Posted: May 05, 2021 12:12 am
by RealityRules
Exegetes increasingly saw Christ in the Old Testament, to the point they saw Him everywhere in it, and thus increasingly appropriated OT passages and allegorized them for the Church. Use of the Jewish scriptures lent authority to Christianity's new good news: without them, Christianity would have been completely new – something unlikely to have gained traction in those days in the Greco-Roman philosophical world.

Through their continuous exegetical interpreting and re-interpreting of the Greek versions of the Hebrew texts, Christians formed their own discourse eg. the Song of Songs was no longer considered an earthly love song, but was said to describe Christ’s love for the Church.

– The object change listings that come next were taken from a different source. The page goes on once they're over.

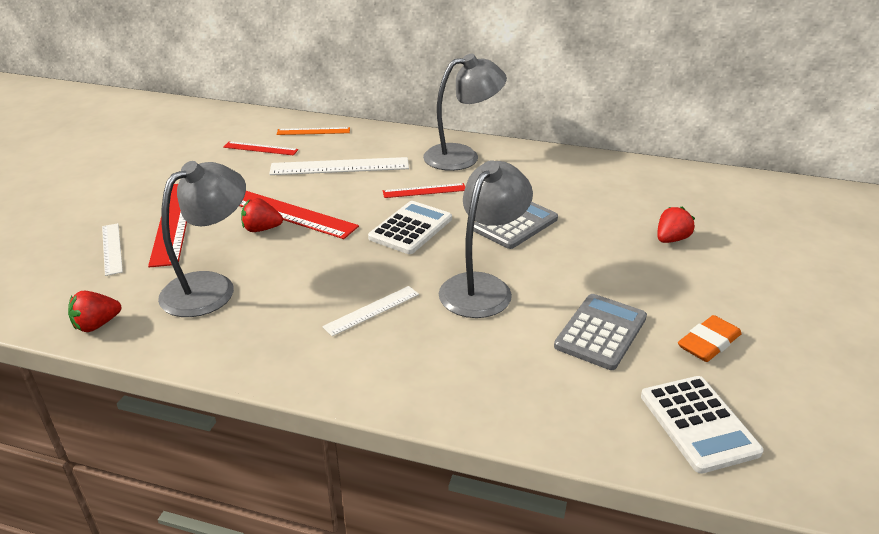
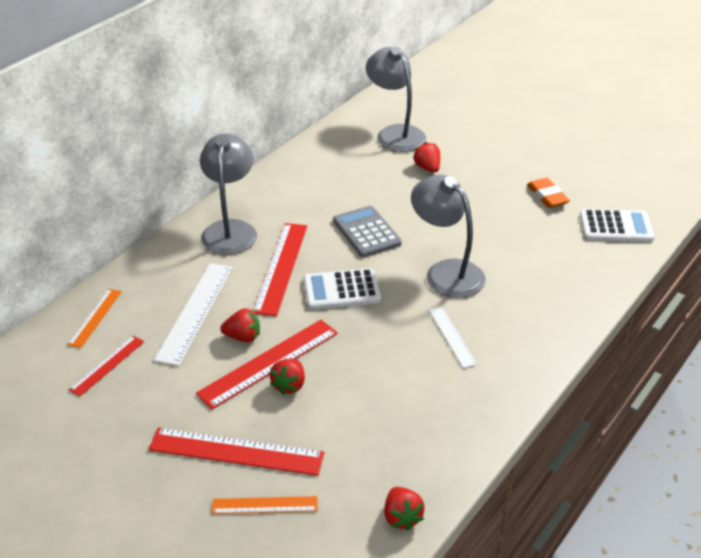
camera: 70 degrees left, 5 degrees up
(112, 248) = (265, 505): white ruler -> orange ruler
(210, 287) = (374, 431): grey lamp -> grey lamp (395, 133)
(317, 194) = (243, 337): none -> red strawberry
(411, 228) = (341, 290): white calculator -> white calculator turned 60 degrees counterclockwise
(424, 191) = (281, 267): red ruler -> red ruler, size x1.74
(601, 332) = (520, 234): grey calculator -> none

Marcion criticised the Jewish scriptures (but not the Jewish people) and lauded Paul as the only apostle who had rightly understood the new message of salvation as delivered by Christ. In reply to Marcion, other Christians established their own canon, defending the Jewish scriptures. They felt that the Gospel of Christ had to be presented as the fulfilment of the promises inherent in Judaism.

Justin Martyr used the Legend of the Septuagint for Christian purposes: he describes how Jewish prophecies of Christ were delivered 'a long time ago' by people who were ‘prophets of God'. He said that legend established the antiquity of the prophetic books and them as a source of authority. Justin referred to key texts as ‘the Books of the Prophecies’, in contrast with previous descriptions of them as ‘the Laws of the Jews’ in the key text tied to the Legend of the Septuagint, Letter to Aristeas, and as ‘laws made by Moses’ in Philo’s De Vita Mosis 2:37-40.

Furthermore, Justin plays down the Jewish connections in the Legend; he presented the prophecies as the work of ancient wise men who just happened to have emerged from among the Jews (First Apology 31.1). He said the prophecies spoken by the ‘prophets of God’ were ultimately not their own words, but utterances inspired by 'the Prophetic Spirit', something he refers to several times and which he said spoke as a single voice.